MBTA Says No Extra Rail Cars For This Year's Midnight Marathon Bike Ride

Cyclists will need to be particularly dedicated if they want to get from Boston to the starting line of this year’s Midnight Marathon Bike Ride in Hopkinton.

The MBTA announced that no extra commuter rail cars will be added to accommodate the hundreds of riders trying to get from South Station to Hopkinton for the 26.2 mile ride along the Boston Marathon course on the eve of the race — a service the transportation agency has provided in the past.

“There will be not be a special train for bikes this year,” MBTA spokesperson Joe Pesaturo said in a statement to WBUR, adding that the decision came at the request of public safety officials.

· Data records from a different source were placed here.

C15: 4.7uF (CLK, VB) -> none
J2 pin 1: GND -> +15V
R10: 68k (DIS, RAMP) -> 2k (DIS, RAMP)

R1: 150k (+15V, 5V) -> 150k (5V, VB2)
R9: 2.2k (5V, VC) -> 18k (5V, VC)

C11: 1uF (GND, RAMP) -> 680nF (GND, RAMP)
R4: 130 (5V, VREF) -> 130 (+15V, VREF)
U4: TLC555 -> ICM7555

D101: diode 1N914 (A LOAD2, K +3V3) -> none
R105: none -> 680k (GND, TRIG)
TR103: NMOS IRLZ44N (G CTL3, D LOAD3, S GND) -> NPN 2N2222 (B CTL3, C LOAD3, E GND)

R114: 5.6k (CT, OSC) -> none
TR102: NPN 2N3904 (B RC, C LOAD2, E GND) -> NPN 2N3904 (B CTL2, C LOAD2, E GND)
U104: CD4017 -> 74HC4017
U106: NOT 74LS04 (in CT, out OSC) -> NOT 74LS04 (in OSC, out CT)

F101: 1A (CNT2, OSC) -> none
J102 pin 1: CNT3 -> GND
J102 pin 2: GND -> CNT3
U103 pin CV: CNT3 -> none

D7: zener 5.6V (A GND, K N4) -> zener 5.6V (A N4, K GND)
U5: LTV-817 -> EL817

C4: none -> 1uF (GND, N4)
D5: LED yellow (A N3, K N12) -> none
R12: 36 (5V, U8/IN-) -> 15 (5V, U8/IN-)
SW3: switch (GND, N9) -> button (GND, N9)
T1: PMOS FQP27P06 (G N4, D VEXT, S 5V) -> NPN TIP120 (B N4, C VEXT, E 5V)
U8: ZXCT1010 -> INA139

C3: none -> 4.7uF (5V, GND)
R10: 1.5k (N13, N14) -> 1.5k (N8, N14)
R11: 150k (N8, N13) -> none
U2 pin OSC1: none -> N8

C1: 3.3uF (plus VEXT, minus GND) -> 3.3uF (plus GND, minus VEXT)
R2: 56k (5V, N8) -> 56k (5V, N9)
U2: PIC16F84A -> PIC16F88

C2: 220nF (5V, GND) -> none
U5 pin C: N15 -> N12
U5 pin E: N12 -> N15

In an interview with The Boston Globe, Massachusetts Emergency Management Agency spokesperson Peter Judge said the reason for not allowing extra space for cyclists and their bikes is not a result of security measures implemented after last year’s marathon bombing, but has more to do with general safety concerns around the event, which has grown in recent years.

From the Globe:

“Because this has grown to be such a big event, it’s something that basically we’re trying to discourage — not from a Marathon bombing security perspective, but from a safety perspective,” said Peter Judge, spokesman for the Massachusetts Emergency Management Agency. “It’s an accident waiting to happen.”

“God forbid there is a major issue or accident — there are [responders] who will be dealing with all that through the night who were supposed to be somewhere at 5 in the morning,” Judge said.

In the past, adding extra cars to the commuter rail helped with communication between event organizers and participants, but without them, says James Cobalt, founder of Boston SOS, which organizes the Midnight Ride, they may not be able to keep things operating as smoothly as they have in the past.

“The benefit of having the train ride was that we at least had a place where we got two-thirds of the participants together,” Cobalt said. “There were captive audiences on this train, we could walk up the aisles on the cars telling them everything they needed to know … now we’re not going to have that opportunity. It just seems really counter intuitive.”

Cobalt says doing away with commuter rail service will only inspire more cyclists to participate, and expects there to be still a good turnout.

"It's just going to be tons of people with vans and carpool."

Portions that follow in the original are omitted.